JOURNAL OF THE AMERICAN WATER RESOURCES ASSOCIATION, v.53, no.6, pp.1281 - 1292
Abstract
Implementing agricultural best management practices (BMPs) is influenced by a balance of desired environmental outcomes, economic feasibility, and stakeholder familiarity, the latter taken to be related to BMP acceptability. To explore this balance, we developed a multi-objective decision support system for allocating BMP type and placement by coupling the Soil and Water Assessment Tool with a nondominated sorted genetic algorithm that minimizes total phosphorus (TP) yields from agricultural hydrologic response units (HRUs) and costs, while using stakeholder BMP familiarity as a constraint; conventional tillage, no tillage, nutrient management, riparian buffers, and contour cropping were explored.
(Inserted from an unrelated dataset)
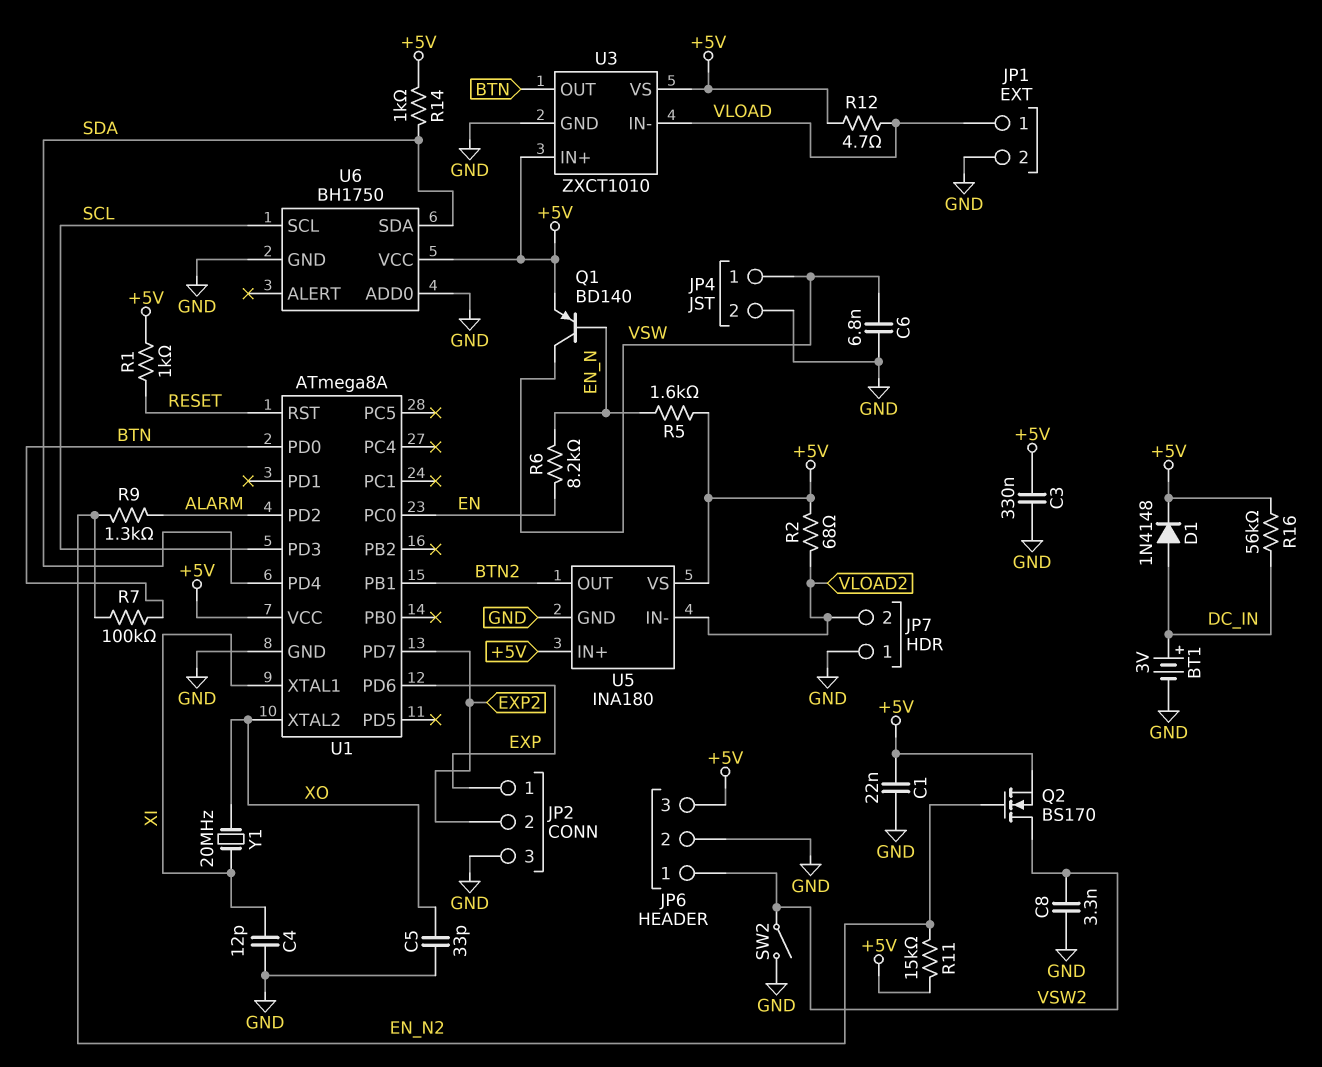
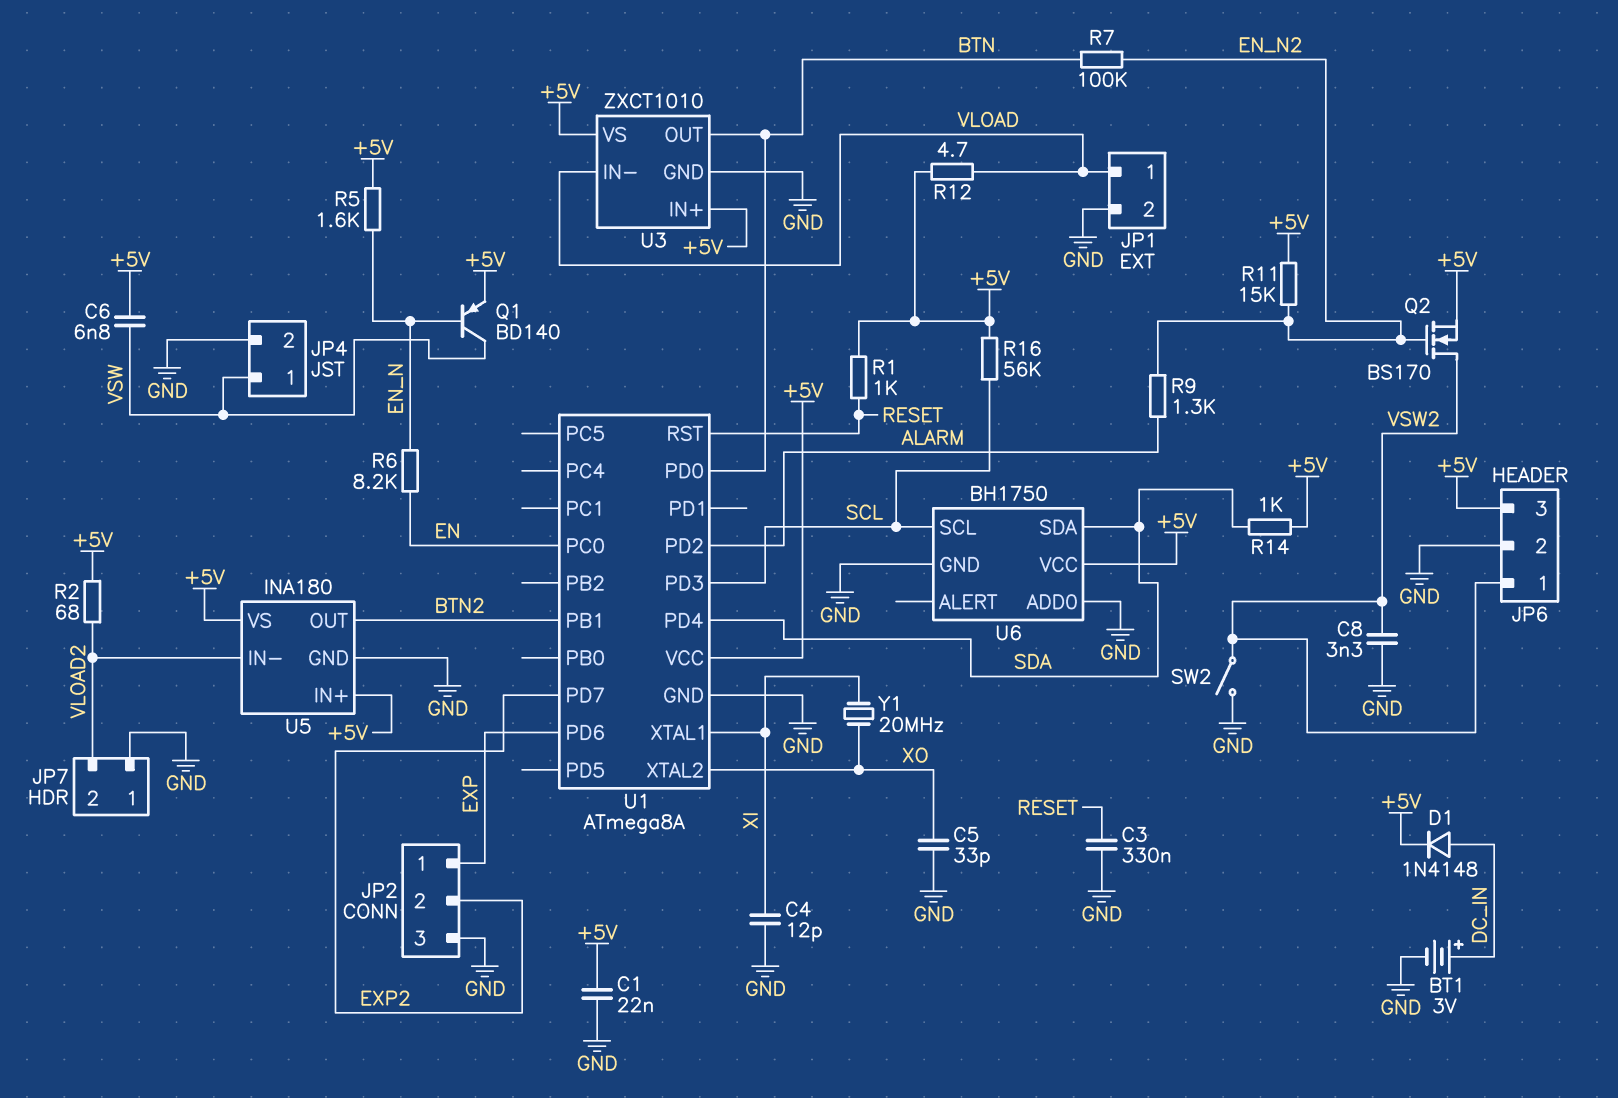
C3: 330nF (+5V, GND) -> 330nF (GND, RESET)
C6: 6.8nF (GND, VSW) -> 6.8nF (+5V, VSW)
R16: 56k (+5V, DC_IN) -> 56k (+5V, SCL)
Using constraints representing current conditions, the optimization resulted in 59.6 to 81.0% reduction in agricultural TP yield from HRUs at costs ranging between US $0.8 and US $5.3 million. The constrained optimization tended to select mostly single BMPs or at most two BMPs for a given HRU due to these BMPs having higher acceptability to stakeholders. In contrast, the unconstrained case, representing full familiarity, selected 2- and 3-BMP applications. There was little difference in costs between the constrained and unconstrained cases below an 80% TP yield reduction; however, significant differences were found at larger reductions, supporting the value of stakeholder education and extension efforts.